Intricately and determinedly researched, one of the play’s immediate successes is how it changes one’s perception of the supernatural from 21st to 16th century. Instead of seeing sorcery and spirits as theatrical fantasy, they become a recognisable part of (wicked) life. Orlando Gough’s musical compositions play their part in this; electric rhythms (apparently based on an MRI machine) help foster a modern-day perspective on the actions of Faustus, as does the interweaving of video images and the uniforms of attendant demons/scholars (something of out A Clockwork Orange), and the Emperor’s guards (something out of Nuremburg).
Under Maria Aberg’s directorship, the audience is encouraged throughout to consider the similarities between Faustus and his demonic companion. To this end, it’s a shame that the internet didn’t exist in Marlowe’s time. Our Wittenberg academic could have done with a dating website or two.
Name: John Faustus
Looking for: A tame demon, to do my bidding at all times (inc. weekends and holidays). Must have own magical abilities. Looking long term (24 years to be precise). Can offer a wide selection of academic texts, attractive urban lodgings, and own soul. Smokers no problem.
Looking for: Souls.
A match made in heaven. Or hell. Indeed, Faustus and Mephistophilis chant together, dance together, pull pranks together. Stab the pope together. An intriguing dynamic of the play is that Sandy Grierson and Oliver Ryan share the leading roles. Challenging enough, you might think, but the decision as to who plays Faustus at each performance is actually made live on stage. Both actors, identically dressed, enter and light a match. Whoever’s goes out first plays the good doctor. Perhaps there is something to be said about the fact that the ‘burnout’ plays Faustus – a man who is doomed to flare briefly with his otherworldly knowledge, yet have his soul extinguished by a satanic pact, whilst Mephistophilis burns on, a constant temptation, presence and threat. Either this, or they thought ‘rock paper scissors’ would look a little out of place.

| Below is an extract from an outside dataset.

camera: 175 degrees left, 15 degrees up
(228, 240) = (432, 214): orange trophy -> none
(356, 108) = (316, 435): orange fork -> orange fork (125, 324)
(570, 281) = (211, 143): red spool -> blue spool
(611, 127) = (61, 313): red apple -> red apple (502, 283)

For me, Oliver Ryan was Faustus – and he was excellent in portraying a man driven to devious ends in order to break free from the heavenly limitations on human knowledge. With mind (and occasionally mouth) working at a million miles an hour, he justifies his extreme actions whilst constantly battling the doubts that probably would start to creep in when you sign your soul over to the Devil in your own blood. It’s a physically punishing role; Ryan must perform some 500 year-old magic, be bandied about by demons, undergo an assault by sin, and suffer a nervous breakdown on stage. This comes in the form of his encounter with Helen of Troy. No kiss for Faustus though, to at least nurture his damned soul. Whilst Mephistophilis watches dispassionately on and recites Faustus’ own thoughts, Jade Croot as Helen, just a slip of a girl, personifies the innocence that has fled from him. Ryan carried it all off with apparent ease.
Sandy Grierson, then, was Mephistophilis. A sardonic Scottish demon, dressed in white suit but with blackened feet, his seduction of Faustus’ soul was a privilege to watch. Like Faustus, he too is trapped; having seen heaven, yet now a permanent resident of hell. With anger never too deeply hidden, his gulling of Faustus made sure the audience were in the palm of his hand. A dangerous place to be with a demon.

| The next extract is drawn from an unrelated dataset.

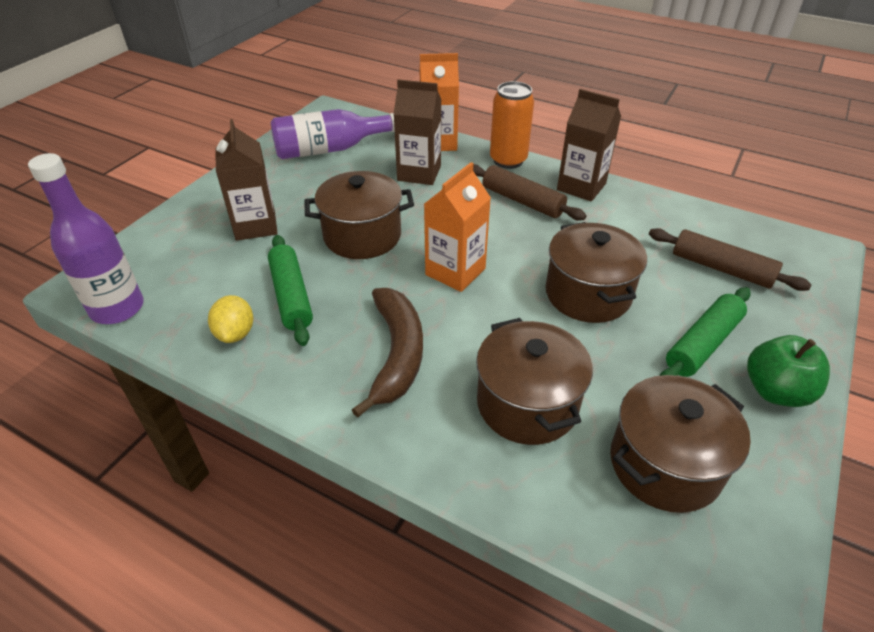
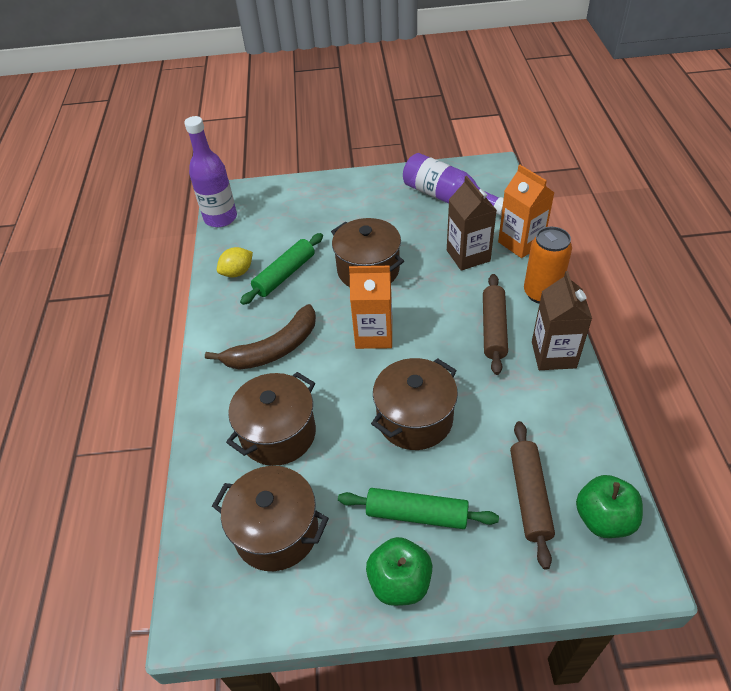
camera: 60 degrees right, 5 degrees up
(255, 225) = (333, 219): brown carton -> none
(765, 243) = (603, 519): none -> green apple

Each member of the tireless cast put on a splendidly energetic show, but without question the most entertaining section of Faustus’ journey to damnation is his introduction to the seven deadly sins. Paraded before Faustus by Lucifer herself in the form of a charismatic Eleanor Wyld, each and every sin was an exhibition. From an arachnid-looking Covetousness to a quite wonderfully barmy Wrath, this must have been great fun to rehearse. My pick, though, was Natey Jones’ twerkingly sequined Lechery – and there’s a sentence I thought I might never get to write.
Homo, fuge! Straight to Stratford and watch this play.